[slurm-users] How does cgroups limit user access to GPUs?

Wed Apr 10 21:53:21 UTC 2019

Hi Randy!

> We have a slurm cluster with a number of nodes, some of which have more than one GPU.  Users select how many or which GPUs they want with srun's "--gres" option.  Nothing fancy here, and in general this works as expected.  But starting a few days ago we've had problems on one machine.  A specific user started a single-gpu session with srun, and nvidia-smi reported one GPU, as expected.  But about two hours later, he suddenly could see all GPUs with nvidia-smi.  To be clear, this is all from the iterative session provided by Slurm.  He did not ssh to the machine.  He's not running Docker.  Nothing odd as far as we can tell.
>
> A big problem is I've been unable to reproduce the problem.  I have confidence that what this user is telling me is correct, but I can't do much until/unless I can reproduce it.

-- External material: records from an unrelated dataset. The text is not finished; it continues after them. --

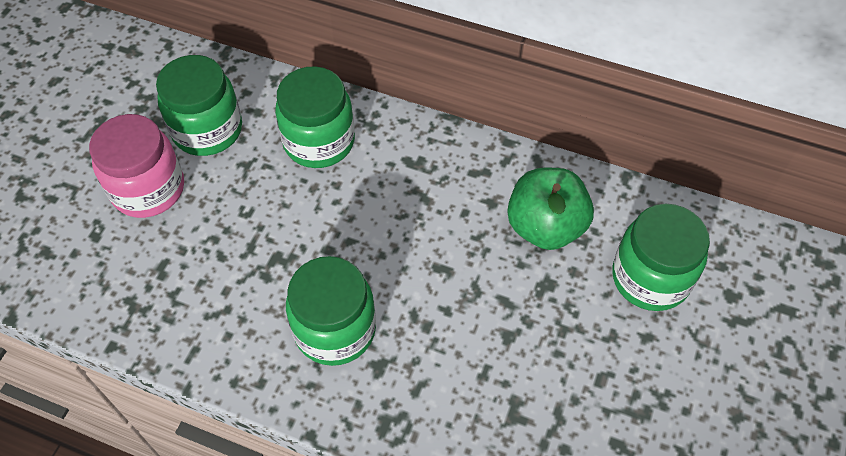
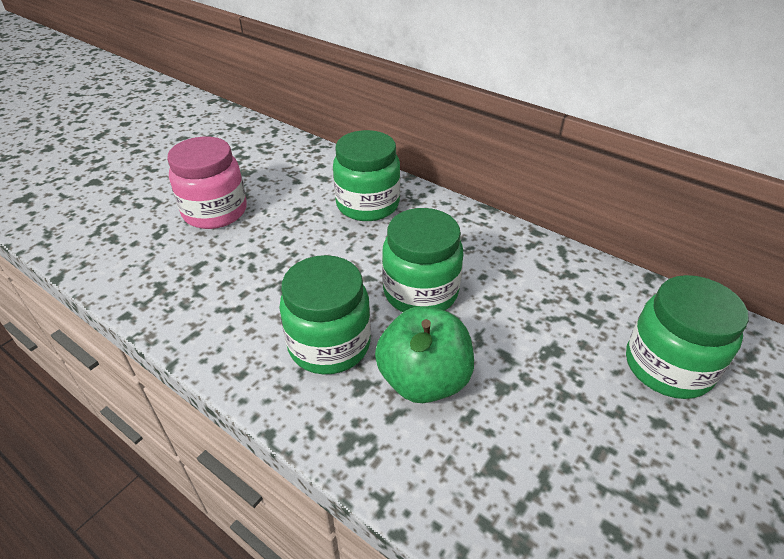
camera: 15 degrees right, 15 degrees down
(207, 130) = (280, 183): green jar -> green jar (420, 292)
(545, 227) = (560, 301): green apple -> green apple (423, 380)

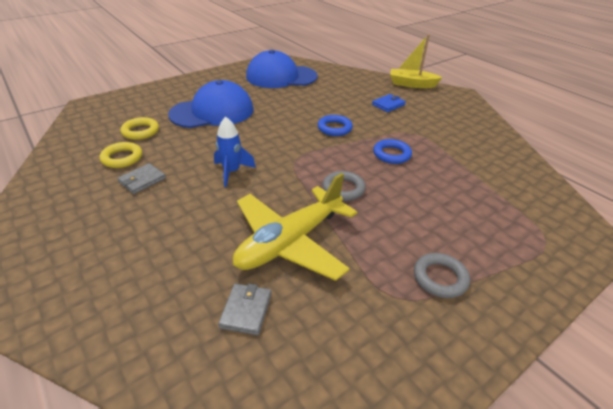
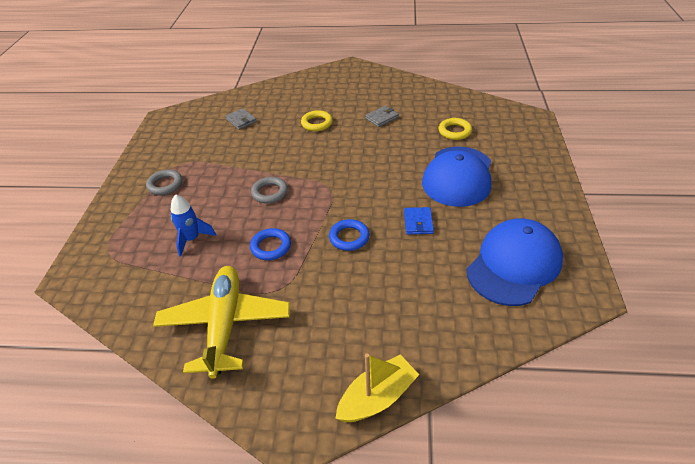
camera: 135 degrees right, 5 degrees up
(122, 158) = (420, 116): yellow ring -> yellow ring (317, 123)
(142, 180) = (382, 118): grey wallet -> grey wallet turned 60 degrees clockwise
(232, 172) = (350, 153): blue rocket -> blue rocket (192, 239)
(290, 242) = (259, 149): yellow plane -> yellow plane (225, 325)
(388, 105) = (349, 317): blue wallet -> blue wallet (418, 222)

I think this kind of behavior has already been reported a few times:
https://lists.schedmd.com/pipermail/slurm-users/2018-April/000885.html
https://bugs.schedmd.com/show_bug.cgi?id=5300

As far as I can tell, it looks like this is probably systemd messing
up with cgroups and deciding it's the king of cgroups on the host.

You'll find more context and details in
https://bugs.schedmd.com/show_bug.cgi?id=5292

Cheers,
-- 
Kilian